In a statement after the bill advanced out of committee, Sen. Dick Durbin (Ill.), the No. 2 Senate Democrat and chairman of the Judiciary Committee, said his panel is working with the Health Committee “on the use of prescription drug competition measures” to provide savings.
“The solutions to many of our pressing health care challenges are in hand. The question is whether we can find a bipartisan commitment to move them forward. I hope we can,” Durbin said.
The legislation increases funding for community health centers to $5.8 billion per year for three years, an increase of almost $2 billion annually. The funding would go toward expanding hours of operation at community health centers as well as school-based health services.
It also includes funding for scholarships and debt forgiveness for medical professionals, as well as new primary care residency slots and more funding for nursing training programs.
But it also includes measures targeting hospital billing policies, drawing the ire of groups like the American Hospital Association and the Federation of American Hospitals, which wrote to the committee to oppose the bill.
It would ban hospitals from using anti-competitive practices in certain contracts when they negotiate prices with commercial insurance companies. It also would ban hospitals from charging “facility fees” for certain services like telehealth that don’t occur on a hospital campus.

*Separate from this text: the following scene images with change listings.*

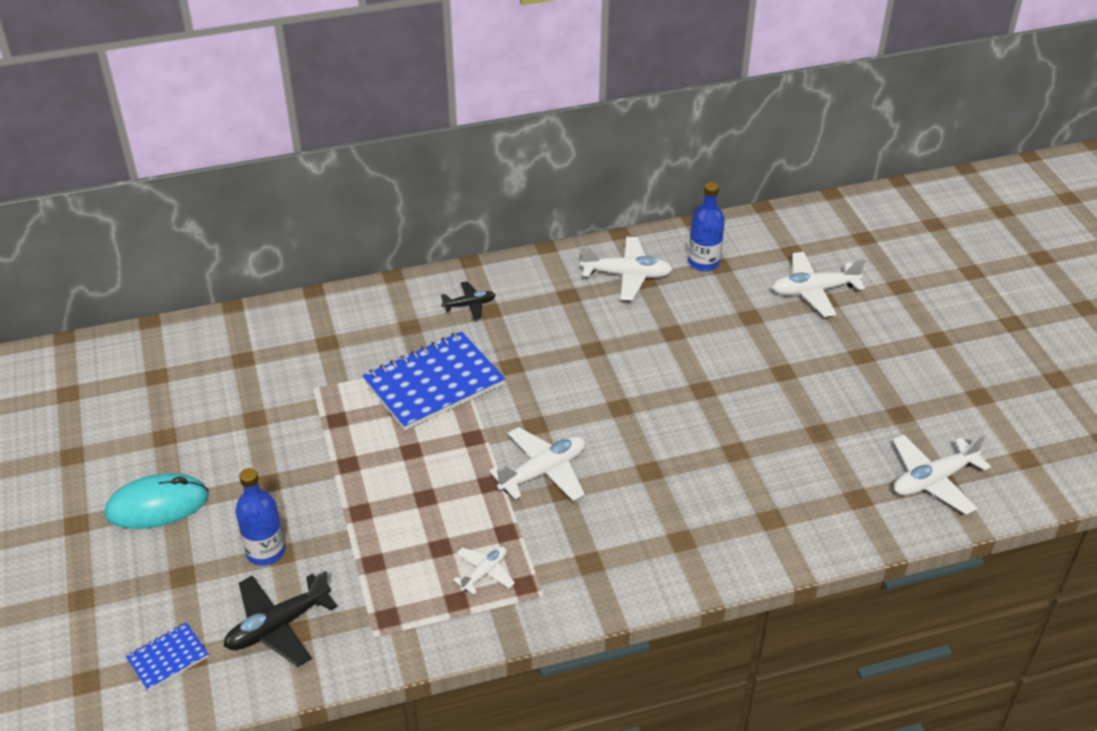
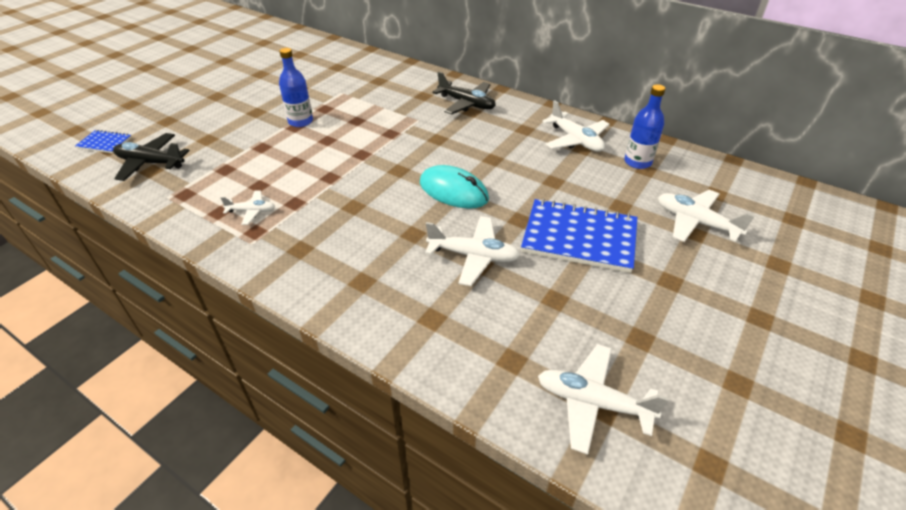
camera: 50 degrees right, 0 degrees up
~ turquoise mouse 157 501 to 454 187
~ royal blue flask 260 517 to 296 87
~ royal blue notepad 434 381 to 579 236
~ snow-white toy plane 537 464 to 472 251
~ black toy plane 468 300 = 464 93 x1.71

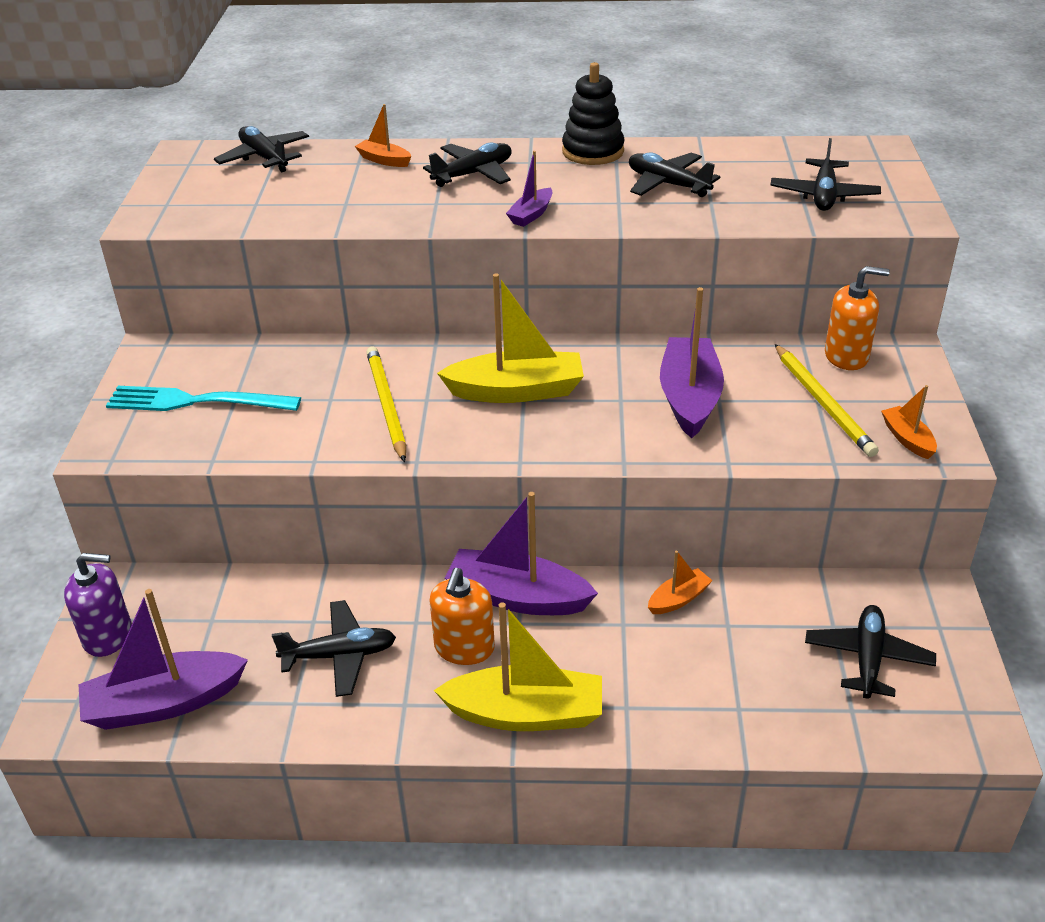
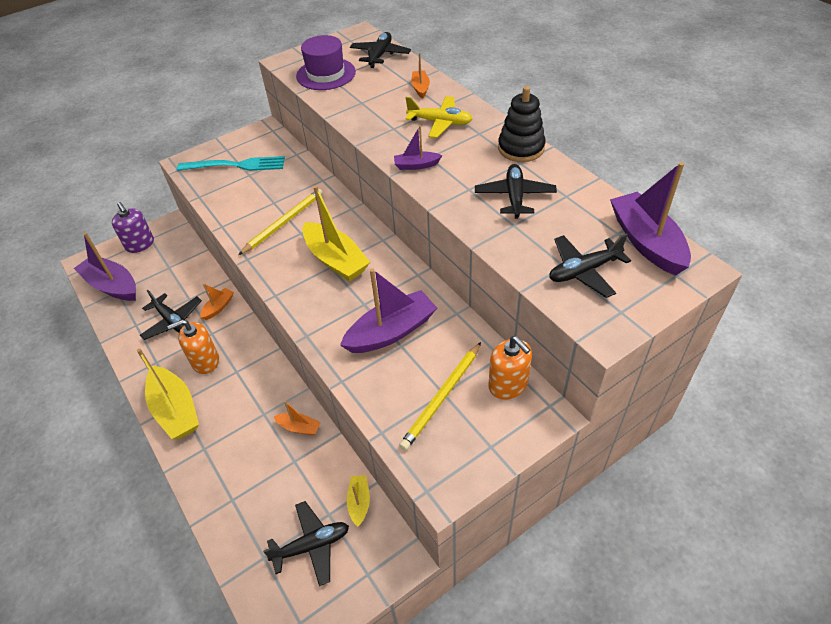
camera: 55 degrees right, 10 degrees up
+ royal purple top hat 326 62
+ yellow toy boat 358 501
~ royal purple toy boat 521 553 to 650 218
~ bright orange toy boat 909 422 to 217 302
~ black toy plane 467 164 to yellow toy plane 438 117
~ turquoise fork 203 398 = 231 163 120 degrees clockwise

On the other side of the Capitol, the House Energy and Commerce Committee previously advanced its own version of a community health center funding extension in a unanimous vote. But it hasn’t been brought to the floor yet, as GOP leaders have not been able to get the caucus to agree on any legislation that would fund the government.
Funding for community health centers as well as other expiring programs are in the balance.
“We’re marking up a new proposal six legislative days before the program expires. We have no time to align with House counterparts, guaranteeing that we’ll have to do at least a short-term, flat-funded patch. Not a good outcome for community health centers, who wished to have certainty,” Cassidy said.